Elston, Clark & Nichols, of Berkeley, and Miller, Thornton & Miller, and Platt Kent, all of San Francisco, for appellants.

A. H. Ashley, of Stockton, and Sterling Carr, of San Francisco, for respondents.

WILBJR, J. The defendants apply to this court for a writ of supersedeas on two grounds: First, that their appeal is taken from an interlocutory judgment upon which they are not required to give a stay bond; and, second, that the plaintiffs, having appealed from a portion of the judgment, cannot take advantage of the portion in their favor not appealed from, because plaintiffs have by their appeal selected a remedy which is inconsistent with the enforcement of the balance of the judgment, because the portions of the judgment appealed from are inextricably interwoven with the portion from which no appeal is taken.

The plaintiffs' mortgage upon 970.93 acres of land was subject to a prior trust deed thereof given to secure an indebtedness of $35,000 and certain advances. Plaintiffs brought this action to enjoin the sale of the land by the trustees for nonpayment of the indebtedness secured by the trust deed, and to have the amount of the indebtedness so secured fixed so that plaintiffs could redeem the property from said trust deed. The trustees claimed the amount of the indebtedness so secured to be $186,000.

[1] By cross-complaint the defendant Grossman, who owned the mortgaged property, sought similar relief against the plaintiffs' mortgage, as the amount admittedly due thereunder was less than $25,000, and plaintiffs were claiming that more than $400,000 was due thereunder, as alleged in plaintiffs' answer to this defendant's cross-complaint. The trial court fixed the amount due upon the trust deed entitled to priority over plaintiffs' claim at $37,091.70, plus $305 taxes, and the amount due upon plaintiffs' mortgage at $133,452.27, and provided that the plaintiffs could redeem from the trust deed by paying the clerk of the court the amount

trust deed and note thereby secured, properly indorsed and assigned to plaintiffs.
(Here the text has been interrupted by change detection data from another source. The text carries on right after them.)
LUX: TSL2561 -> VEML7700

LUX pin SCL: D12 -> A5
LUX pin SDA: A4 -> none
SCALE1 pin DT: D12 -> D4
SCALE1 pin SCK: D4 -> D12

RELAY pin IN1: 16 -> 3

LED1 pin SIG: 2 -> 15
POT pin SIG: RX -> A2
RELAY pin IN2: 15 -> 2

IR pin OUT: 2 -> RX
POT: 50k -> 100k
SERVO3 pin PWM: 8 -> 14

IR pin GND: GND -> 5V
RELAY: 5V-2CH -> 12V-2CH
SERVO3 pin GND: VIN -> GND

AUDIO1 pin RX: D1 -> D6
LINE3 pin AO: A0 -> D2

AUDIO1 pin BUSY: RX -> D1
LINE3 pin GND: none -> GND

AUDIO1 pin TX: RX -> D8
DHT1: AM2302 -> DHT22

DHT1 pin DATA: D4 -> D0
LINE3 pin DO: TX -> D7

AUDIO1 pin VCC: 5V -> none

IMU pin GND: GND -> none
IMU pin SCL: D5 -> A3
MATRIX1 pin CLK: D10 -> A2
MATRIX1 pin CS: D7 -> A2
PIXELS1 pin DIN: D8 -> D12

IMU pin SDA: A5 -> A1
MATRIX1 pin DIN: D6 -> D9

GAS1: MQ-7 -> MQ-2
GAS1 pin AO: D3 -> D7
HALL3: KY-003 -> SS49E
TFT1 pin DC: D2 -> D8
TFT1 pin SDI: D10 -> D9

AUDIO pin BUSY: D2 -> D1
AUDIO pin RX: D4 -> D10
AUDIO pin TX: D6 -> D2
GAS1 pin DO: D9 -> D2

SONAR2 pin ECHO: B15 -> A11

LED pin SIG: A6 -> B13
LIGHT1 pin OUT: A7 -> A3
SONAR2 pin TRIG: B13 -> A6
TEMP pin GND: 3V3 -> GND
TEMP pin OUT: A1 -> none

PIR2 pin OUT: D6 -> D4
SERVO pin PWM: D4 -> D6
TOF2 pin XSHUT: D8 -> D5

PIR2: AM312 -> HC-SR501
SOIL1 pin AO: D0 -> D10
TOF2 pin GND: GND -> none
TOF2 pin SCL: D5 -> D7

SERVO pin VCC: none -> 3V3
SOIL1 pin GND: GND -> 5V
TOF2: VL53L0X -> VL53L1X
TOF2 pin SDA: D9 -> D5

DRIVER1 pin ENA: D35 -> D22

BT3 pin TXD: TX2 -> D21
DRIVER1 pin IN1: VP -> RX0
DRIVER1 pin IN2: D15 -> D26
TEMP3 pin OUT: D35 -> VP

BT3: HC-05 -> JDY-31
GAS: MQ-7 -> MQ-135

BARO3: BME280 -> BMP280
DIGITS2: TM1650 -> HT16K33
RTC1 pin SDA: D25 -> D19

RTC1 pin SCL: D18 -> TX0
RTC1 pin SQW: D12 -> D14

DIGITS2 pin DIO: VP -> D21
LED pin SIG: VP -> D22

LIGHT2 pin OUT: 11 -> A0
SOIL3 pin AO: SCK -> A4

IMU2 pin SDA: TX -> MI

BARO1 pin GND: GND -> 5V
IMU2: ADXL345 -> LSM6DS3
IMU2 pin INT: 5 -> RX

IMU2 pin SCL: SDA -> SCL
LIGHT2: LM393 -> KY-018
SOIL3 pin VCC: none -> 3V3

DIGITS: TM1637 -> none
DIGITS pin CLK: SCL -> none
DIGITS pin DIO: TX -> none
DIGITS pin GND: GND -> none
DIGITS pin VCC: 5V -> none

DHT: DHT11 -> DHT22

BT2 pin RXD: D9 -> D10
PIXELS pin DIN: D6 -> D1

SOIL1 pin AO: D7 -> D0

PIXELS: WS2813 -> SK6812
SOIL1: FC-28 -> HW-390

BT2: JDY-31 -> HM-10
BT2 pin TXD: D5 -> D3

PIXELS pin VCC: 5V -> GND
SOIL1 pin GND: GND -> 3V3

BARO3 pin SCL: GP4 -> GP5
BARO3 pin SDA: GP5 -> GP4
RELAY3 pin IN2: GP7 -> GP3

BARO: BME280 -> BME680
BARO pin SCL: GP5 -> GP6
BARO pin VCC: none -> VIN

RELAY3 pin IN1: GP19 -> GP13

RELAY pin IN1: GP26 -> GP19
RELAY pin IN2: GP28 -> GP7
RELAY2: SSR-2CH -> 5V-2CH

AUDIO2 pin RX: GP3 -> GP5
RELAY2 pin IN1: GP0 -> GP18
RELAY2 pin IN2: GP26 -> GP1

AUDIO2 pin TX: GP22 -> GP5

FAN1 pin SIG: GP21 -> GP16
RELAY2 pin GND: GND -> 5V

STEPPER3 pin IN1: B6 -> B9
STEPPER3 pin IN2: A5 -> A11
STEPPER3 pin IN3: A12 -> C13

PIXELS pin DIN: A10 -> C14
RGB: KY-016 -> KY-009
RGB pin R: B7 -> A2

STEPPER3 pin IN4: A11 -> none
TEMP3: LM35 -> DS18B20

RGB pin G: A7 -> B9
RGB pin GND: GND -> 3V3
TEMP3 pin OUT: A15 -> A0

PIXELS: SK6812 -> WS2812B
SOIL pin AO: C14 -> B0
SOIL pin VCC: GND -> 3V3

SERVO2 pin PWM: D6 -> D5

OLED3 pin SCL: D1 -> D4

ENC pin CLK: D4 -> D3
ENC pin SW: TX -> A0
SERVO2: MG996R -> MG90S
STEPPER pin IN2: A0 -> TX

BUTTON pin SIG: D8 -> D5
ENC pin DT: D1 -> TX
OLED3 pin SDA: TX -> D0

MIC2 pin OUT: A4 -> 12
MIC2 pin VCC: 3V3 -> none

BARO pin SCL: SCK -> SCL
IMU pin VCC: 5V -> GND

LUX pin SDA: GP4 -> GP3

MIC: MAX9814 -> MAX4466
The decree further declared that the amount due on the mortgage was $133,452.27, and provided for the payment thereof by the owner within 70 days, and that if the amount of plaintiffs' mortgage was not paid within 70 days the property should be sold in satisfaction of the indebtedness found to be due to the plaintiffs, and that a judgment be entered for the deficiency, if any. The time for redemption has expired, and it is not contended that the mortgage has been paid or the amount due tendered. The Code provides that, upon an appeal from a judgment directing a sale of real property, a bond must be given to stay the proceedings, the amount thereof which must be fixed by the court. Code Civ. Proc., § 945. No such bond was given. This is such a judgment. The sale could be stayed or prevented by payment of the amount due within 70 days, or by giving a stay bond on appeal. The fact that the judgment itself in effect gave a stay of 70 days does not justify a stay on appeal without a stay bond. It matters not whether the judgment be considered as interlocutory or final. The defendants are not entitled to a supersedeas on their own appeal.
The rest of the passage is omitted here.